2. Страх разочарования
Мотивом, из-за которого человек отказывается от предложения любви, может быть также совершенно иной страх, не связанный с посредственностью. Мы имеем в виду страх разочарования. Такой страх, имеющий больше сходства с настоящим страхом, более благороден, чем вышеупомянутый, связанный с душевной леностью.
Люди, которым это свойственно, отнюдь не посредственны, они способны жертвовать собой и стремятся к этому, но очень недоверчивы и боятся боли разочарования, поэтому предпочитают отказаться от преданности и заключающегося в ней счастья. Это скорее трагический тип человека, в то время как посредственный человек, - неважно, что для него в первую очередь характерно - душевная инертность или боязнь усилий, - это тип ограниченного человека.
Такой страх часто связан с теми разочарованиями, которые человек уже испытал в этом отношении. Однако он может быть и результатом общей недоверчивости: он типичен для того, кто не верит в Божественную любовь. Такие люди часто страдают особой формой комплекса неполноценности и не могут представить, чтобы их кто-нибудь полюбил.
Такая установка также не является безупречной, и хотя она гораздо менее негативна, чем душевная посредственность, однако и она не должна господствовать в человеческом сердце с позиции нравственности - с этой точки зрения ее также следует преодолеть.
3. Стремление к независимости и «холостяцкая установка»
Другой типичный мотив отказа от большой любви связан со стремлением к независимости, основанным на гордыне и порочности. Мы имеем в виду людей, которые не столь эгоистичны, чтобы при случае не оказать любезность другим людям, воодушевиться каким-нибудь идеалом или принести определенные жертвы, когда дело касается их призвания, но которые не хотят связывать себя с другим человеком, не хотят никаких сердечных привязанностей. Их идеал независимости, целиком построенный на произволе, заставляет их видеть в зависимости, возникающей в результате принесения в дар собственного сердца, досадное ограничение их свободы. Как мы уже знаем, это не та зависимость, что связана с обязанностью заботы о другом человеке, поскольку эти люди не видят никакого ограничения своей независимости в заботе о других, которая связана с их профессиональной деятельностью. Когда они должны заботиться о других в качестве врачей, чиновников или учителей, они часто делают это очень ответственно. Ведь это их свободно выбранная профессия. То, что их прежде всего пугает, это не зависимость долга, заботы о других, а та зависимость, что проистекает из их собственной любви, из того, что их счастье будет зависеть от любимого человека, что его радости и печали будут их радостями и печалями. Они не могут отказаться от независимости души, независимости их личной жизни. Этот идол независимости, очевидно, вырастает из гордыни и порочности - нельзя не видеть его нравственно негативного характера.
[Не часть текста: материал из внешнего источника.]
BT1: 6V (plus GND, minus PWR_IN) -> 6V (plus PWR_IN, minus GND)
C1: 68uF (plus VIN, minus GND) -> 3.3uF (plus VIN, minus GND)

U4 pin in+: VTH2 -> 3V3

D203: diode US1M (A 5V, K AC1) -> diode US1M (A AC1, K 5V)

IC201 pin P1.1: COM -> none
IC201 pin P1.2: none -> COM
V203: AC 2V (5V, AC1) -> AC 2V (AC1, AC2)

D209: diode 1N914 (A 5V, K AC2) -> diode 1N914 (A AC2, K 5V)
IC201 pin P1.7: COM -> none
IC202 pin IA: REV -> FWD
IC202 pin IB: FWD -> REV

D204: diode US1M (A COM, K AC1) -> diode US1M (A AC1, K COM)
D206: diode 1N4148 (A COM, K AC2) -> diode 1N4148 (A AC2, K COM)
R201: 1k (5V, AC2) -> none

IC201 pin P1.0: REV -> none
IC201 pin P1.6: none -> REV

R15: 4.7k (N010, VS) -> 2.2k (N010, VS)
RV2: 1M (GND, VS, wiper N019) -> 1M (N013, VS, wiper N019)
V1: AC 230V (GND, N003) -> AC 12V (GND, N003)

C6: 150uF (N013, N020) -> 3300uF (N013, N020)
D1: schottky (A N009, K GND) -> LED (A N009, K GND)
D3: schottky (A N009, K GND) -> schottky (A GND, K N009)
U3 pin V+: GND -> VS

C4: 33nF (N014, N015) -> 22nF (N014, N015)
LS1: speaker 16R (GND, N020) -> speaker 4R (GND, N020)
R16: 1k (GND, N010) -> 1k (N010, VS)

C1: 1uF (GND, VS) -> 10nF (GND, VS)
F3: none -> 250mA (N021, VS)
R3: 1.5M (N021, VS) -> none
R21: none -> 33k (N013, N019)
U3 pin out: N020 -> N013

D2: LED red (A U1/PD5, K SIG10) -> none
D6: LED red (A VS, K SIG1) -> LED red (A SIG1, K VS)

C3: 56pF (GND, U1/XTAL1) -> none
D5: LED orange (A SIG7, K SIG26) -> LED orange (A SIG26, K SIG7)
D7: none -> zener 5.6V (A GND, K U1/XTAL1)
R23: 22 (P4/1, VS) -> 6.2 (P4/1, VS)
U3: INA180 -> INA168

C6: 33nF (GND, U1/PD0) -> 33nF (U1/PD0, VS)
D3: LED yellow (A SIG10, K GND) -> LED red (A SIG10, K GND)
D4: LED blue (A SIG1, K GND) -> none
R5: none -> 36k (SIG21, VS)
Специфическую форму этого стремления к независимости мы видим также в позиции холостяка. Мы не утверждаем, что каждый холостяк занимает такую позицию. Напротив, мы имеем в виду определенный холостяцкий идеал, о котором говорили в главе IX.
Он заключается в наслаждении независимостью своей личной жизни, в отказе от специфического вида преданности, заключающейся в любви между полами и особенно в браке, преисполненном глубокой супружеской любви. Желанная независимость здесь - это прежде всего возможность быть полностью предоставленным самому себе, отказ от этого уникального душевного самопожертвования, вообще от самоотверженной жизни. Она специфическим образом противостоит браку, но также и всякой настоящей любви, в которой человек дарит свое сердце другому. У такого типичного холостяка может быть много периферийных любовных связей. Путаясь любого «самозабвения» в высоком смысле этого слова, любого «святого безумства», одержимостью вещами, которые больше нас, возвышают нас, - он в то же время не обязательно пугается увлечения, авантюры, если только она не связана с каким-нибудь обязательством, если она не предполагает душевную преданность, если он может отказаться от этого увлечения, когда ему вздумается.